As we get into analysis, we think of forensic analysis, maybe a sector trade secret case or you have issues where somebody plugged in a flash drive and copied a bunch of files, which we see 70% of time on different cases here in that domain, and that also with alternative data types can be mission-critical in a different way as it relates to reducing scope of the overall breadth of data repository. I have clients that have…we deal with Slack all the time, and our ability for very large enterprises to analyze 70,000 public channels, maybe in a company with 200,000, 300,000 employees, to see who is communicating when, about what, has been really a huge component of many of our matters, as we aim to reduce the open nature of these new age communication platforms, like Teams and Slack, where they come in scope and the collection mechanism typically has been to go out and collect everything, and then call it, and then you don’t really have a review solution. But there are ways to analyze these types of repositories, get it into tabular format, and it’s more of a structured data analytics exercise at that point to identify the boundaries of responsiveness. We’ve had great success there on different matters. You may have five or 10 custodians or a C suite, they’re not in Slack, but the organization knows it’s there, it’s heavily used, they have access to everything, how do you limit that? And that’s always something that we’re thinking of early on, and that’s a heavily documented process, and that analysis oftentimes plays back into the way that we try to understand a new system or any system to come to a production and collection outcome.
Go ahead, John.
Yes, and as Mike was just saying, we’re actually using the analytics way earlier than ever before. We’re bringing the analytics in at the very beginning of things because, again, you have these just massive repositories of disparate data that’s not easily reviewed, not easily searched, and we’ve been developing processes to actually get in and use the analytics so we can then hone that scope in so that instead of having to review 70,000 channels with 50 million messages, we can get it down to the 20 channels that were talking about the specific matter, and then determining from there, the 15 individuals that were actually the key respondents within that particular matter. Just as an example, but definitely bringing the analytics in much earlier in the process is really a key to dealing with non-traditional data sets.
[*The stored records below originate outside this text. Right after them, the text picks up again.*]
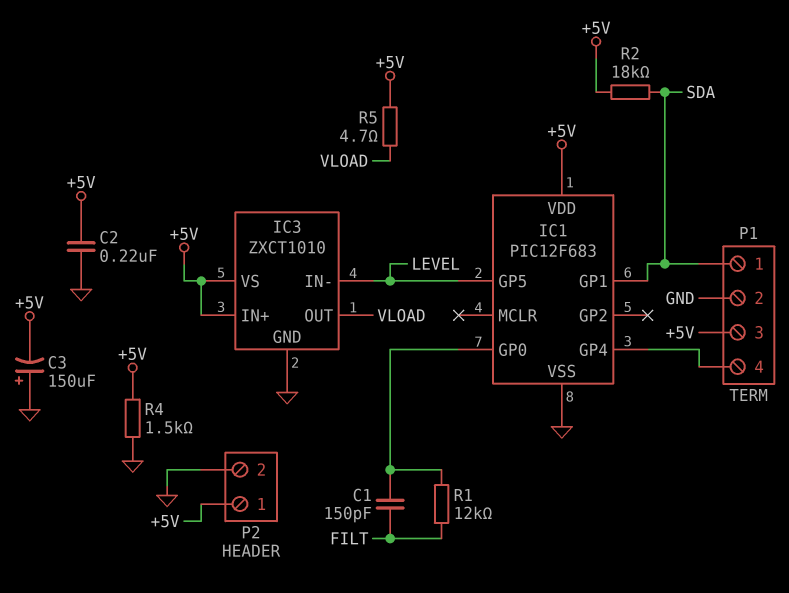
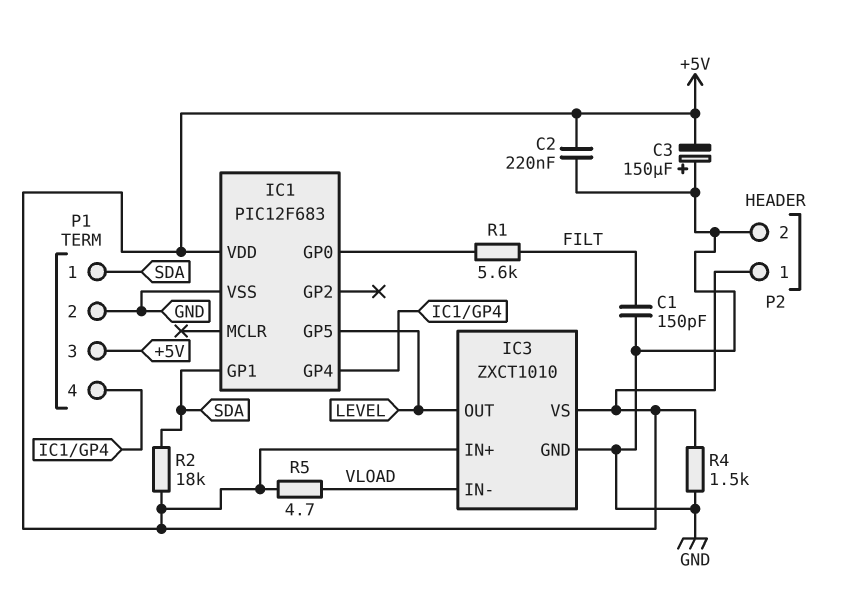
C1: 150pF (FILT, IC1/GP0) -> 150pF (FILT, GND)
IC3 pin IN-: LEVEL -> VLOAD
IC3 pin OUT: VLOAD -> LEVEL
R1: 12k (FILT, IC1/GP0) -> 5.6k (FILT, IC1/GP0)

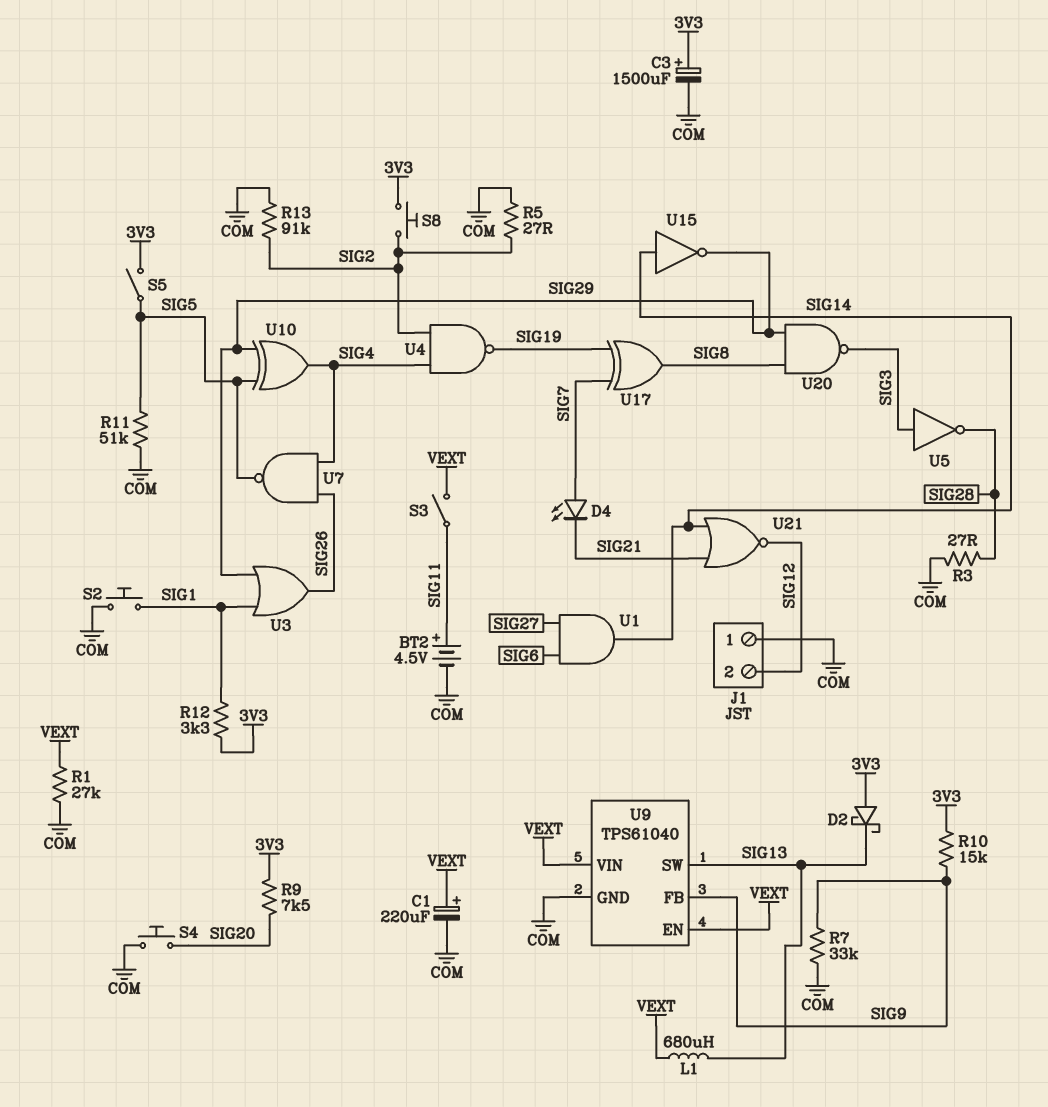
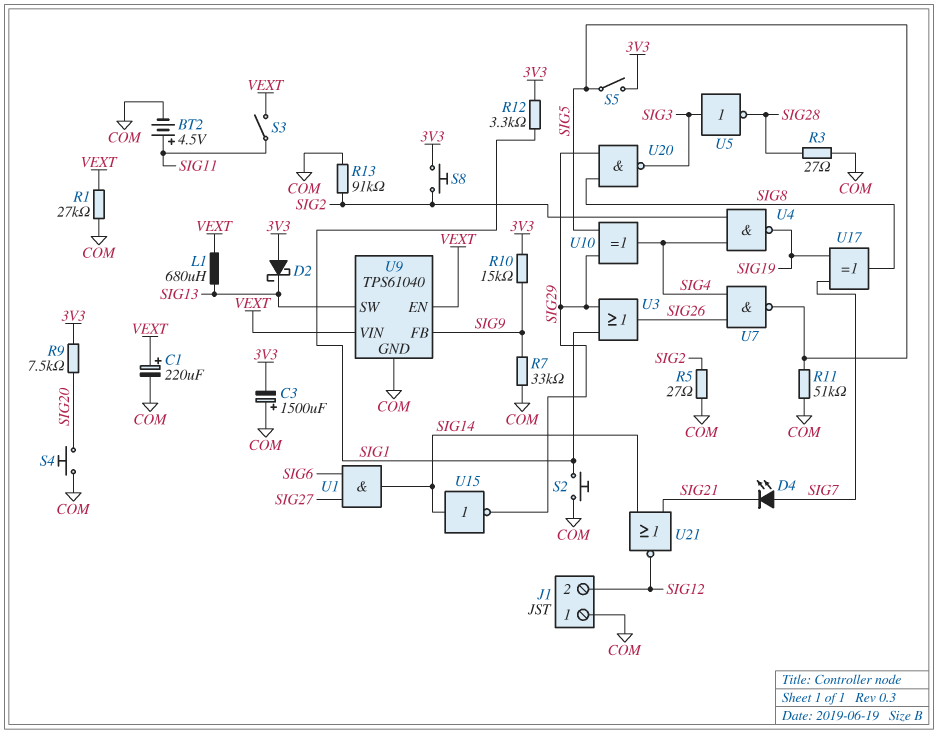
C3: 1500uF (plus 3V3, minus COM) -> 1500uF (plus COM, minus 3V3)

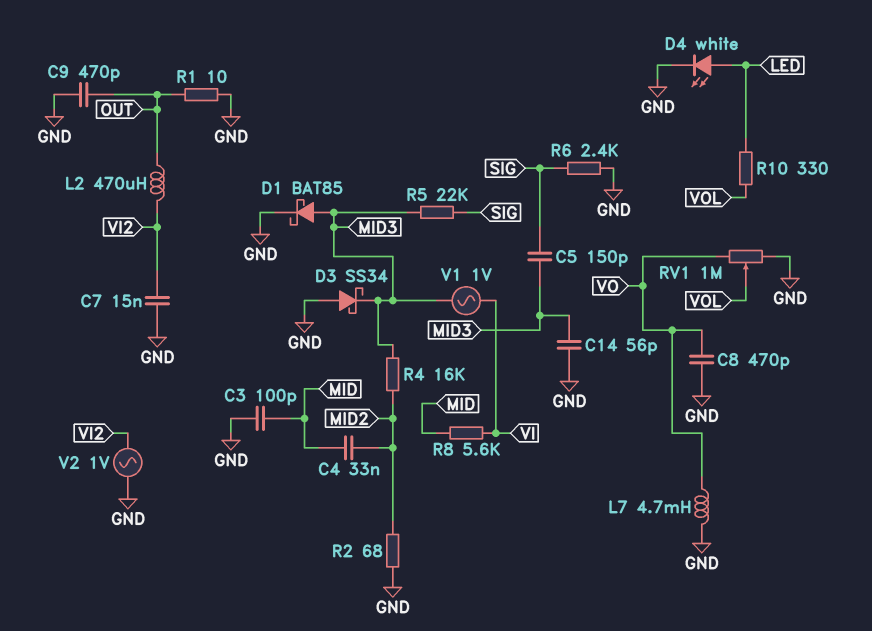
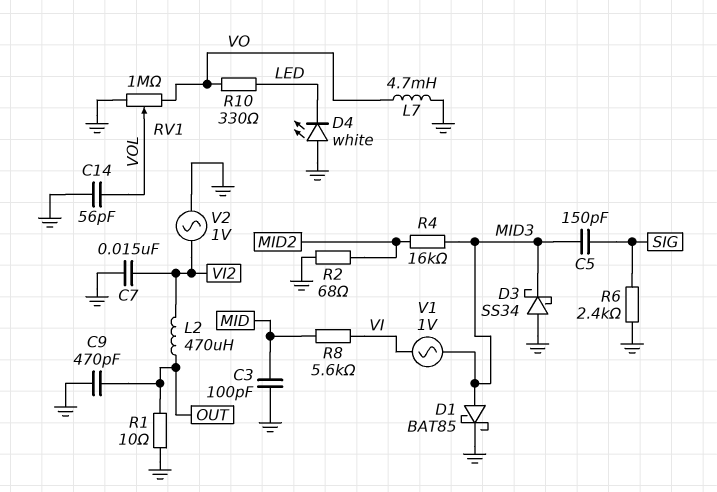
C4: 33nF (MID, MID2) -> none
C8: 470pF (GND, VO) -> none
C14: 56pF (GND, MID3) -> 56pF (GND, VOL)
D4: LED white (A LED, K GND) -> LED white (A GND, K LED)
R5: 22k (MID3, SIG) -> none
R10: 330 (LED, VOL) -> 330 (LED, VO)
So, really the rule of thumb here, as you get into non-traditional data pipes, is you’ve got to think about it end-to-end. You can’t deal with it as you go, and as the data moves through the different stages of the matter, and it’s so much more important for tech support and litigation support, and support staff just in general, to be really in sync with what’s coming in the legal pipeline, just so that you can get ahead of these challenges.
And then just to breeze through some other issues, oftentimes certain companies may not even be aware of the existence of these alternative data types, or they’re screened from not being fully aware of if it’s volatile, and it’s always important, as you get into alternative data types, to move beyond legal and to force them to bridge the gap with whoever the SME is in their organization, or set of SMEs as it relates to managing these types of repositories. Volume can be totally out of bounds, oftentimes. We’re going to talk about data volume growth from over the past couple of years and going forward briefly later on, but the volume of information being stored in these platforms cheaply – storage, computational bandwidth for large enterprises is as cheap as it’s ever been – we find it incredibly daunting and doing that analysis, even being able to do a collection, you may need to be on more new-age databases or really using big data type analysis engines to even parse the data that you then want to parse. We’ve seen situations with very large even Slack workspaces where Slack’s own compliance export features can’t export the actual workspace. It’s just too large and it breaks. So, we’ve had to spin up Hadoop on clusters to analyze that data, and then most recently we converted to Elastic Search at the backend to be able to do queries faster to get to the type of analysis that we’re discussing here.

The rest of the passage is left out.